We’ve implicitly used the equality operator = already (e.g., when defining factorial). This is the boolean equality operator. Given two terms e₁ : t and e₂ : t, so long as t supports a notion of decidable equality, (e₁ = e₂) : bool.

To see why not all types support decidably equality, consider t to be a function type, like int -> int. To decide if two functions f₁, f₂ : int -> int are equal, we’d have to apply them to all the infinitely many integers and compare their results—clearly, this is not decidable.

The type eqtype is the type of types that support decidably equality. That is, given e₁ : t and e₂ : t, it is only permissible to compare e₁ = e₂ if t : eqtype.

For any type definition, F* automatically computes whether or not that type is an eqtype. We’ll explain later exactly how F* decides whether or not a type is an eqtype. Roughly, for F* has built-in knowledge that various primitive types like integers and booleans support decidable equality. When defining a new type, F* checks that all values of the new type are composed structurally of terms that support decidable equality. In particular, if an e : t may contain a sub-term that is a function, then t cannot be an eqtype.

As such, the type of the decidable equality operator is

val ( = ) (#a:eqtype) (x:a) (y:a) : bool

That is, x = y is well-typed only when x : a and y : a and a : eqtype.

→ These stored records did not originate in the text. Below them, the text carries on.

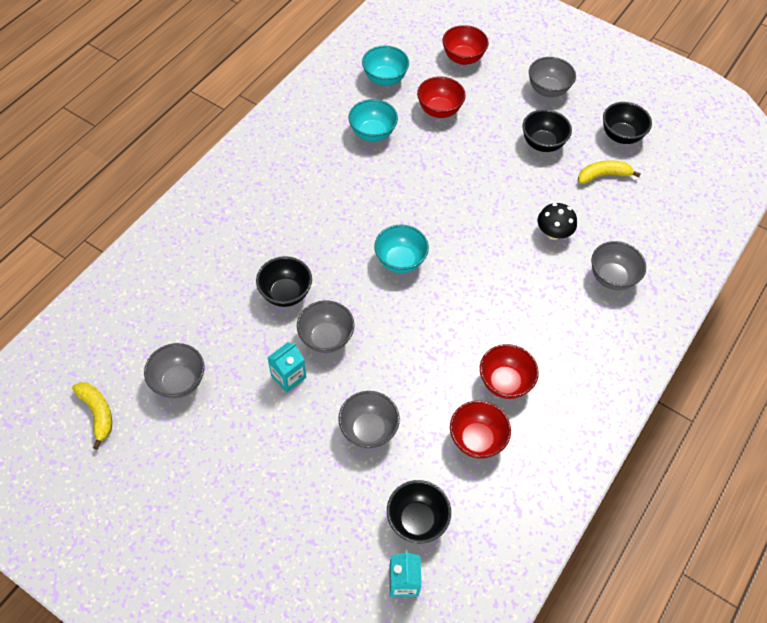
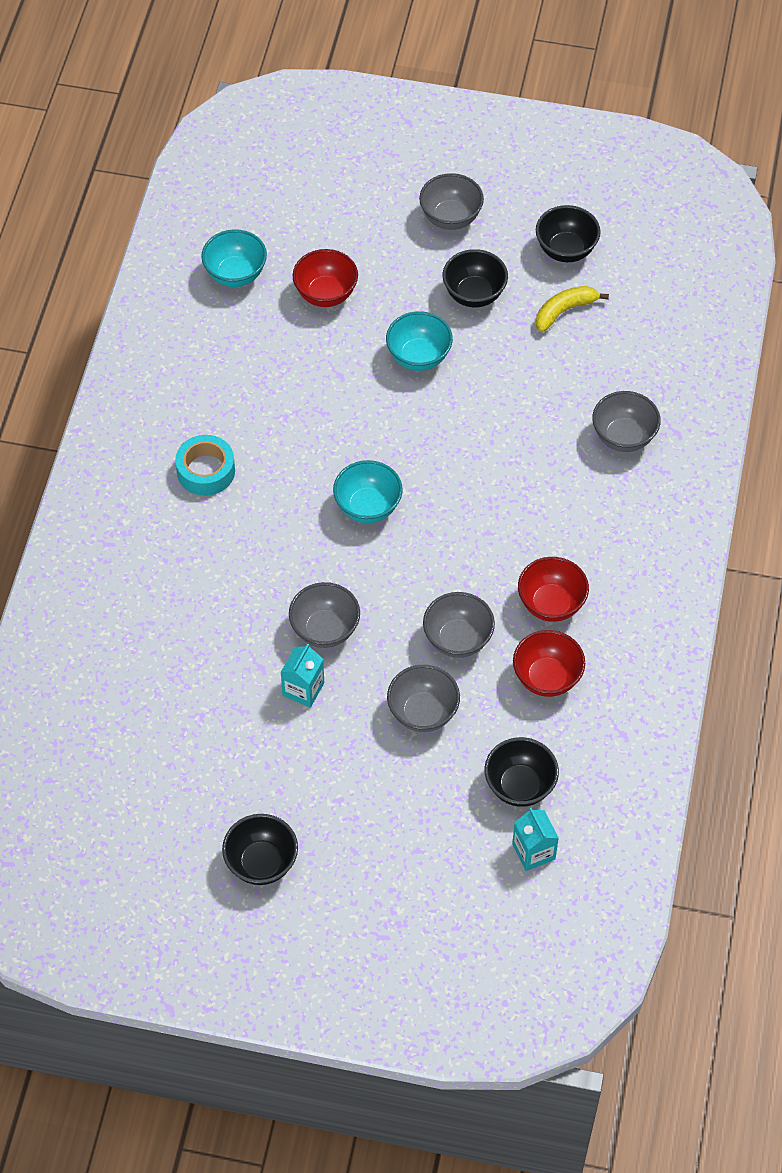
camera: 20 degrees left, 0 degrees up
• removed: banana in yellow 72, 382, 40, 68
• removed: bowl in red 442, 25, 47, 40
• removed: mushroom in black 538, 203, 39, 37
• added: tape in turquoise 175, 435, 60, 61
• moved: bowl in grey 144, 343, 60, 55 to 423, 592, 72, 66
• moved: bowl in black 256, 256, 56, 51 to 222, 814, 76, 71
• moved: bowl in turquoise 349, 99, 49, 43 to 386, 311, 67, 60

We see here a bit of F* syntax for defining infix operators. Rather than only using the val or let notation with alphanumeric identifiers, the notation ( = ) introduces an infix operator defined with non-alphanumeric symbols. You can read more about this here.

Propositional equality

F* offers another notion of equality, propositional equality, written ==. For any type t, given terms e₁, e₂ : t, the proposition e₁ == e₂ asserts the (possibly undecidable) equality of e₁ and e₂. The type of the propositional equality operator is shown below:

val ( == ) (#a:Type) (x:a) (y:a) : prop

Unlike decidable equality (=), propositional equality is defined for all types. The result type of (==) is prop, the type of propositions. We’ll learn more about that in the next chapter.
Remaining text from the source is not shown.